Saturday, December 10, 2011

beached whale

[three hundred, forty-three]

I don't care about the physicality of my friends. I don't care if they're stick thin (unless...scarilly thin) or if there's more to love, to be perfectly honest (ha-ha) I don't even notice. If you are a caring, loving, hilarious person there is no point. My best friend and I have never really talked about body image or how we feel about it (with a few exceptions, minor of course) but we've never had any conflict no nothing about how we see eachother. We just love one another for who we have been over the last twelve years.

I love life, I love eating desserts and chips with my boyfriend at three in the morning, and drinking hot chocolates and laying around all day. I love yoga, and peppers, and tofu and hummus but I also love steak and mashed potatoes and apple pie. Gramma's brownies that are a little overcooked with the weird chocolate icing. I am making a decision, right this very typed moment.

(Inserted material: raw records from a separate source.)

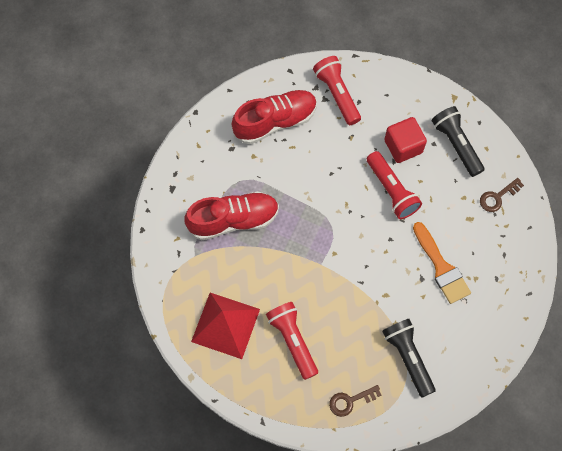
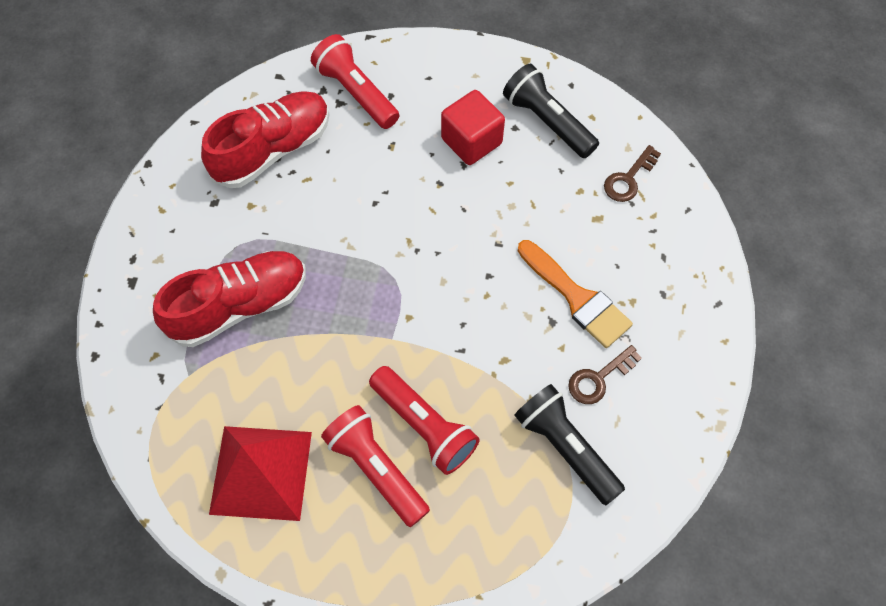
camera: 15 degrees left, 5 degrees down
(350, 401) = (493, 542): brown key -> brown key (598, 378)
(392, 190) = (472, 206): red flashlight -> red flashlight (424, 425)

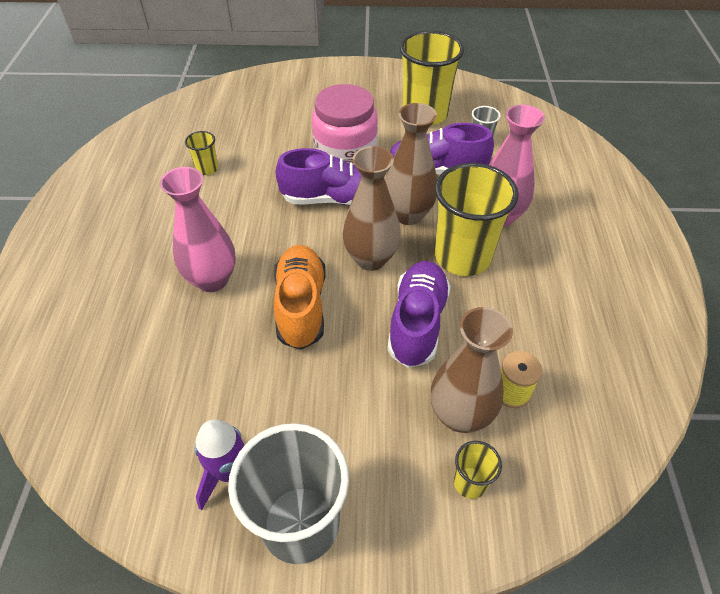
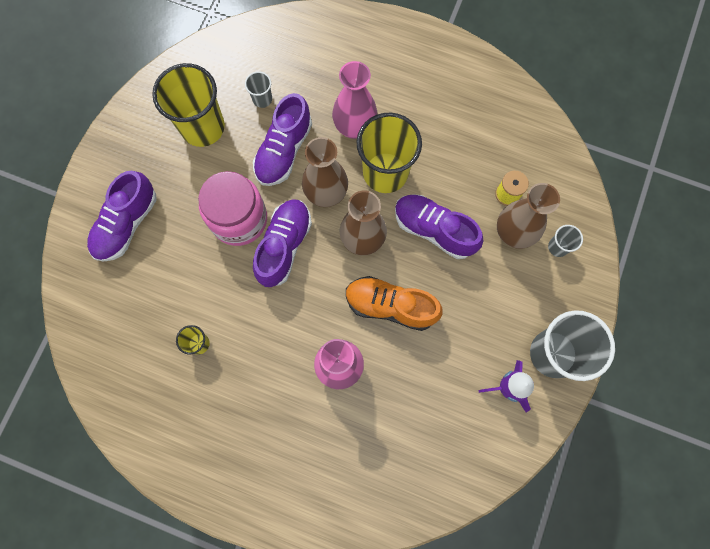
camera: 70 degrees left, 25 degrees up
(306, 97) = (126, 224): none -> purple shoe
(470, 482) = (558, 247): yellow cup -> grey cup

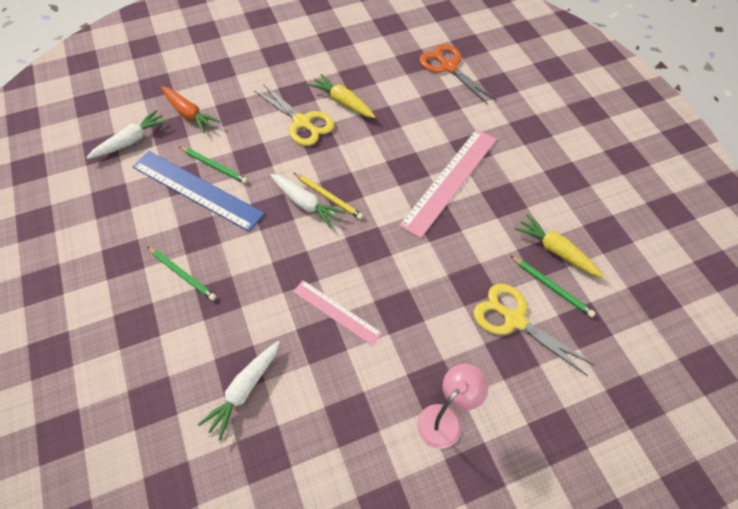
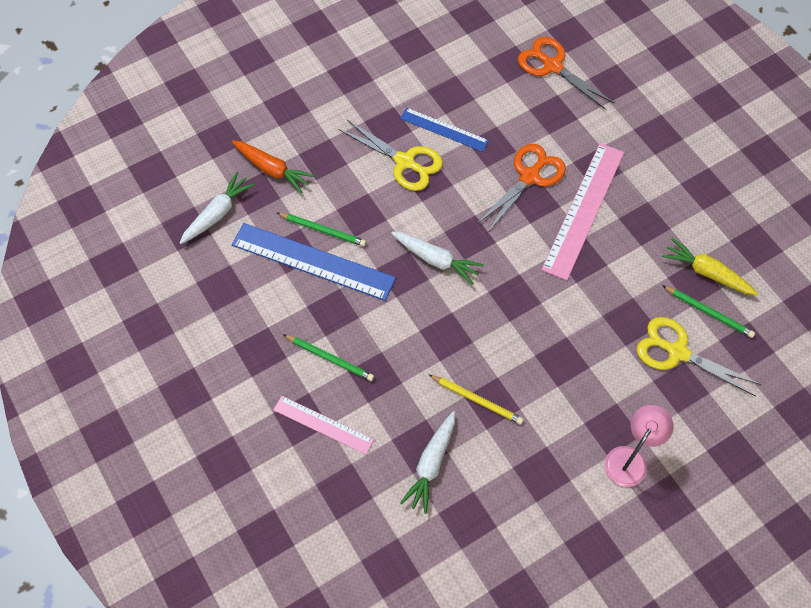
camera: 10 degrees left, 5 degrees up
(329, 197) = (459, 248): yellow pencil -> yellow pencil (477, 400)
(336, 312) = (500, 372): pink ruler -> pink ruler (323, 424)
(343, 102) = (444, 129): yellow carrot -> blue ruler
(407, 148) = (529, 176): none -> orange scissors

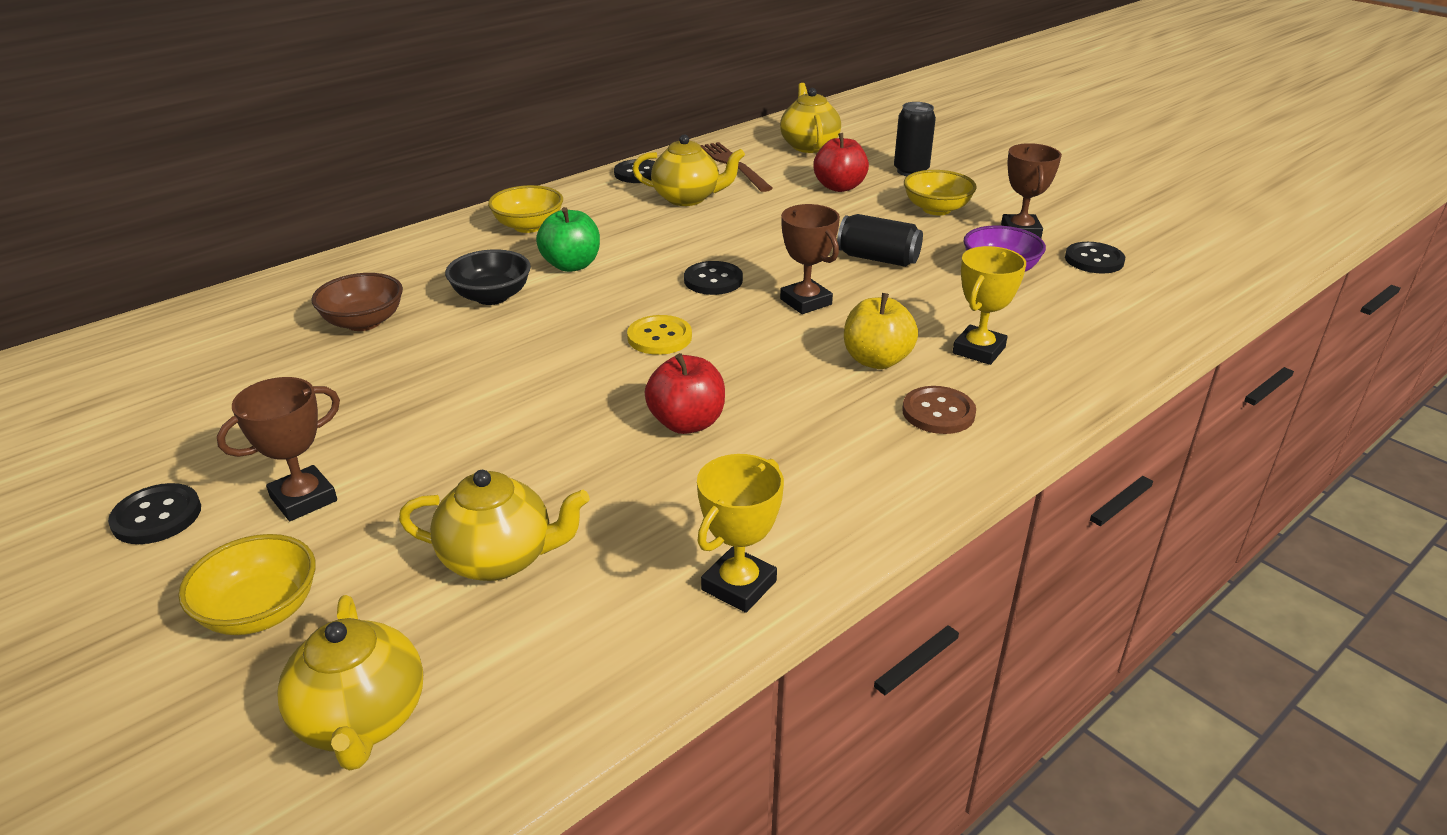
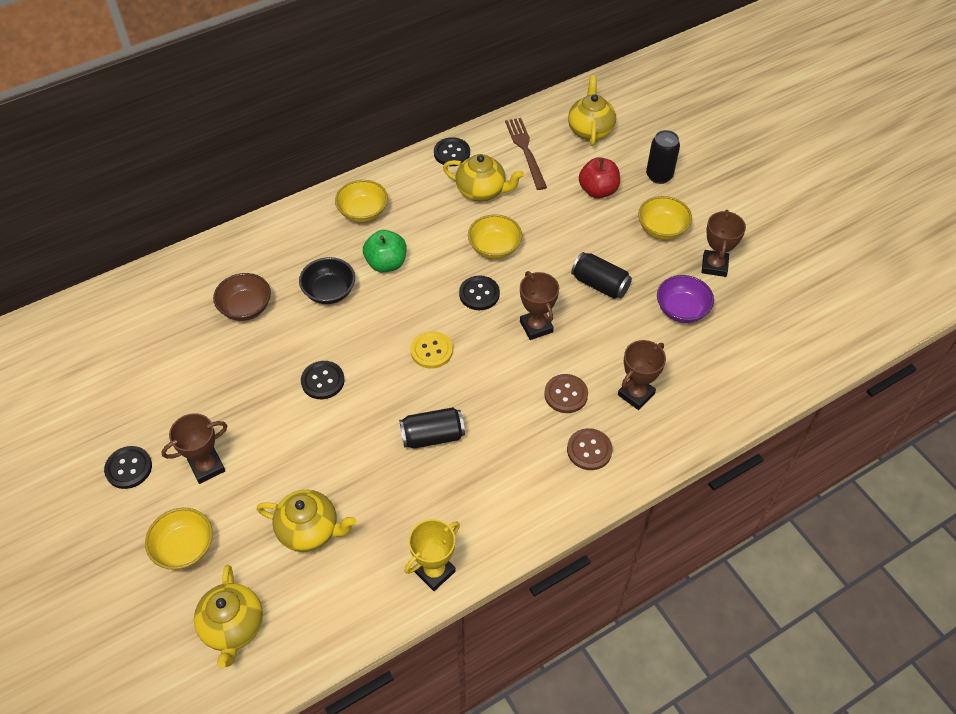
camera: 10 degrees right, 20 degrees up
(687, 423) = (432, 436): red apple -> black can
(721, 241) = (494, 248): none -> yellow bowl
(876, 360) = (566, 394): yellow apple -> brown button
(979, 350) = (636, 394): yellow trophy -> brown trophy
(1094, 260) = (754, 307): black button -> black button (323, 381)

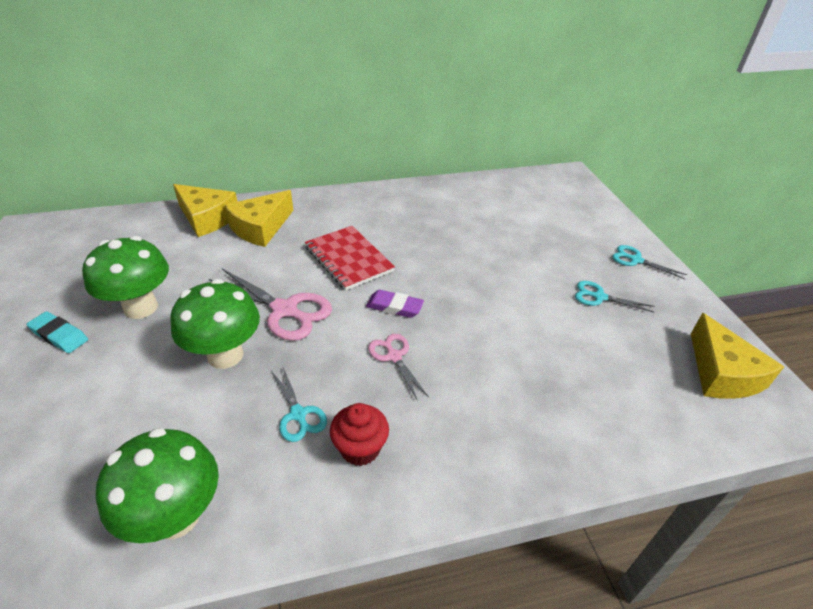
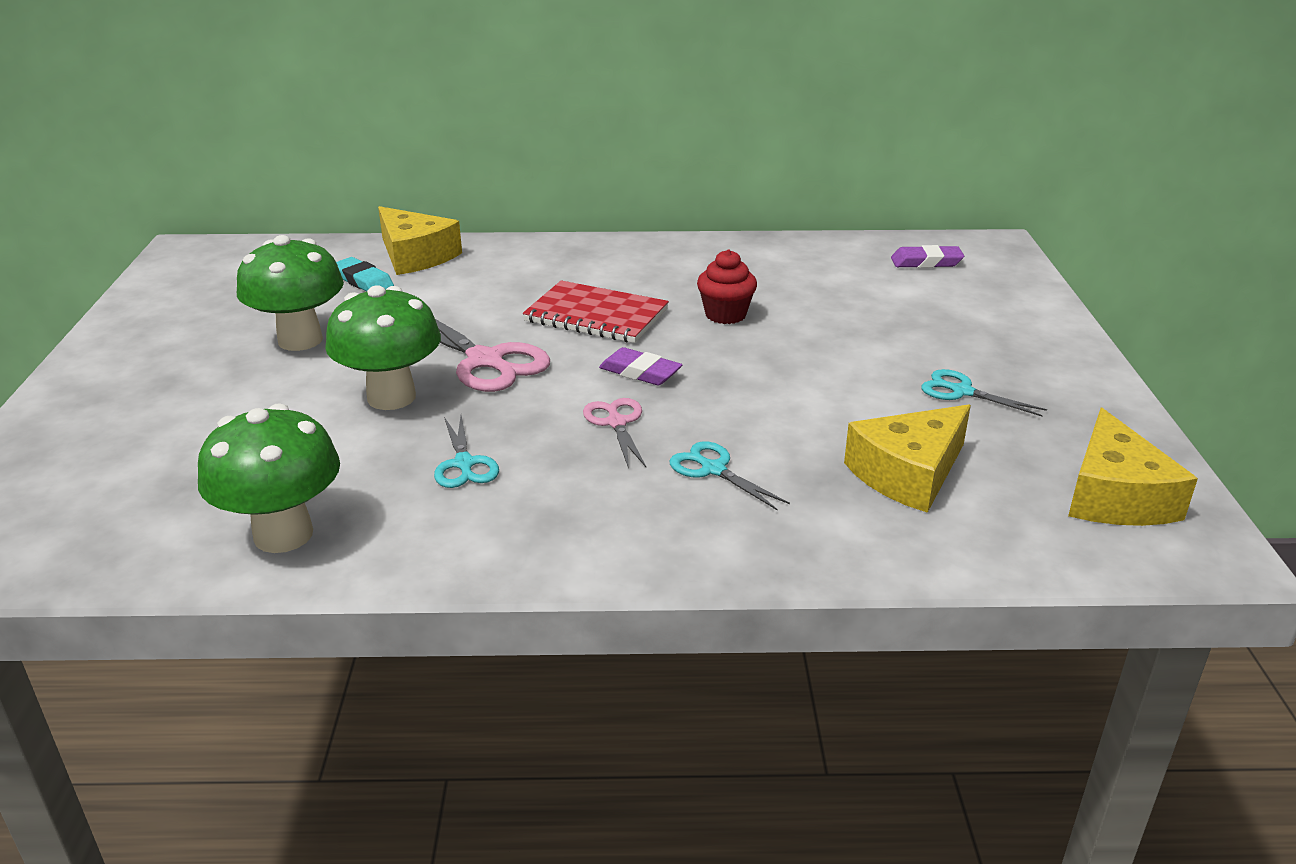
camera: 15 degrees right, 10 degrees down
(59, 335) = (194, 357): turquoise eraser -> turquoise eraser (363, 281)
(261, 228) = (485, 272): yellow cheese -> yellow cheese (908, 473)
(349, 259) = (596, 315): red notebook -> red notebook turned 45 degrees counterclockwise
(360, 448) = (531, 505): red cupcake -> red cupcake (725, 315)
(537, 192) = (926, 262): none -> purple eraser
(636, 260) = (1049, 355): turquoise scissors -> turquoise scissors (713, 469)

I am making the decision to enjoy life. If I feel like I need to, go work out for a bit, I'll be consistant, I'm doing yoga next semester, but if I want to I'm going to have a real coke or macdonalds, whatever. It's my life, I put good things into it (peehehehehehehe) on a daily basis, if once in a while I want to live life like it's ending tomorrow, I'm allowed to.

Given the circumstances of the past five years, I love everybody because of their support and their kindness and their love for me, and that means more to me than a number on a scale, or a size on clothing. I'd rather be fat and happy than sad and skinny. If my goal in life is to achieve happiness for me and the ones around me then I am going to need a helluva lot of cupcakes, and they will be decorated with icing and delicious.

I'll eat the damn cake if I want to, thanks.

I needed this today I think, I haven't been feeling well a little sick of something, I've been feeling dizzy and disoriented. I think I need more water. Exams have thrown me off of my eating and drinking properly. I don't get hungry and I just forget about drinking anything sometimes. I need a reminder written on my hand or something, GIVE BODY FUEL. It needs fuel, you know, to do all the great things that are in store.

I love the sound of my keyboard when I type fast and it makes all those clunking thing noises and I can just listen and type whatever and know that things are happening... I need a new computer.

So I hope everyone has a lovely Saturday evening, I am having a great one cleaning and wrapping christmas presents, taking a break from studying (sort of, I've looked through my chlldren's literature authors a couple of times, re-organising my thoughts away from theatre/postcolonial and focusing on children's lit and theatre tech, bleck). Only THREE MORE DAYS UNTIL I CAN RELAX. FOUR UNTIL I GO HOME, AND SEVEN UNTIL I SEE MY BOYFRIEND AGAIN. THEN THERE'S FOURTEEN UNTIL CHRISTMAS.

Am I the only person in the world who counts down to christmas eve? Why is christmas only one day? WHAT?!

Anyways, take care!

Jess :]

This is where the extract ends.